Formal agreements ("the Agreements") documenting the Transaction were concluded
between the parties on 27 October 2009. This announcement contains an update on
the Transaction, including, inter alia, the remaining outstanding conditions
precedent.
2. The Business Acquisition
2.1 Update
Vukile, Sanlam Properties and Sanlam Life have concluded the Agreements to give
effect to the Business Acquisition, subject to the fulfilment of certain
remaining conditions precedent set out in paragraph 2.2 below. On conclusion of
the Business Acquisition and the fulfilment of the remaining conditions
precedent thereto, Vukile will, in addition to performing the property asset
management function in respect of its own property portfolio, also render
property asset management services to Sanlam Life in respect of Sanlam Life`s
property portfolio in terms of an asset management agreement concluded with
Sanlam Life on 27 October 2009 ("the Sanlam Life Asset Management Agreement").
2.2 Conditions precedent to the Business Acquisition
The Business Acquisition, the Sanlam Life Asset Management Agreement and the
agreements entered into in respect of the Call Option ("the Call Option
Agreement") and the Right of First Refusal ("the Right of First Refusal
Agreement") are all inter-conditional.

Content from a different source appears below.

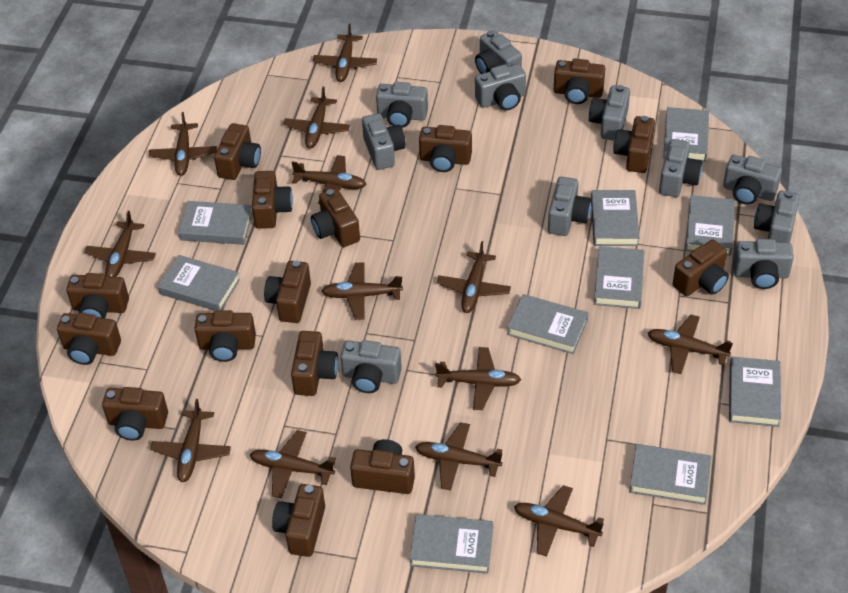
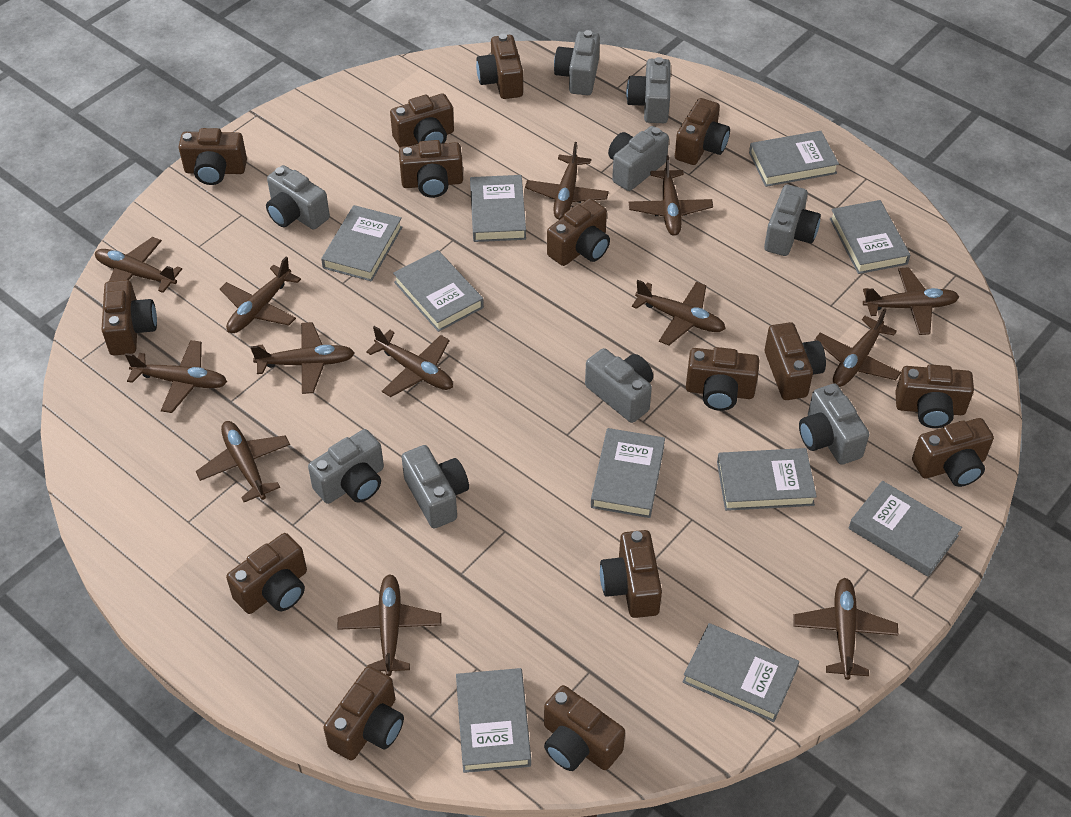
grey camera: 11 -> 9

In addition, the Business Acquisition is
subject to the fulfilment of the following remaining conditions precedent on or
before 31 January 2010:
2.2.1 the required approval and consents by the Vukile unitholders ("Vukile
Unitholder Resolutions");
2.2.2 approval by the relevant competition authority, to the extent
required;
2.2.3 the passing of a resolution approving the waiver of the Vukile
unitholders` rights to require the Sanlam Group Companies and their concert
parties to make a mandatory offer, in terms of the Securities Regulation Code on
Take-overs and Mergers ("the SRP Code") ("the Waiver Resolution"), and the
related dispensation from the Securities Regulation Panel ("the SRP");
2.2.4 any other regulatory approvals that may be required including, but not
limited to, the approval of the JSE Limited ("the JSE") and the SRP;
2.2.5 the passing of a resolution by the members of Sanlam Properties, in
terms of section 228 of the Companies Act No. 61 of 1973, to approve and
implement the Business Acquisition and the registration of the resolution with
the Companies and Intellectual Property Registration Office of South Africa;
2.2.6 Vukile obtaining a written opinion from an independent professional
expert that the Business Acquisition is fair, as required by the JSE Listings
Requirements, and fair and reasonable, as required by the SRP Code;
2.2.7 the counterparties to certain material contracts of Sanlam Properties
having consented in writing to the assignment of all of Sanlam Properties`
rights and obligations under such contracts to Vukile;
2.2.8 the Key Employees, as defined in the agreement relating to the
Business Acquisition, having entered into employment agreements with Vukile;
and
2.2.9 as at the date of the fulfilment or waiver of the last of the
conditions referred to above, not more than two Key Employees of Sanlam
Properties are no longer employed by Sanlam Properties for any reason whatsoever
and have not resiled from their new employment contracts with Vukile.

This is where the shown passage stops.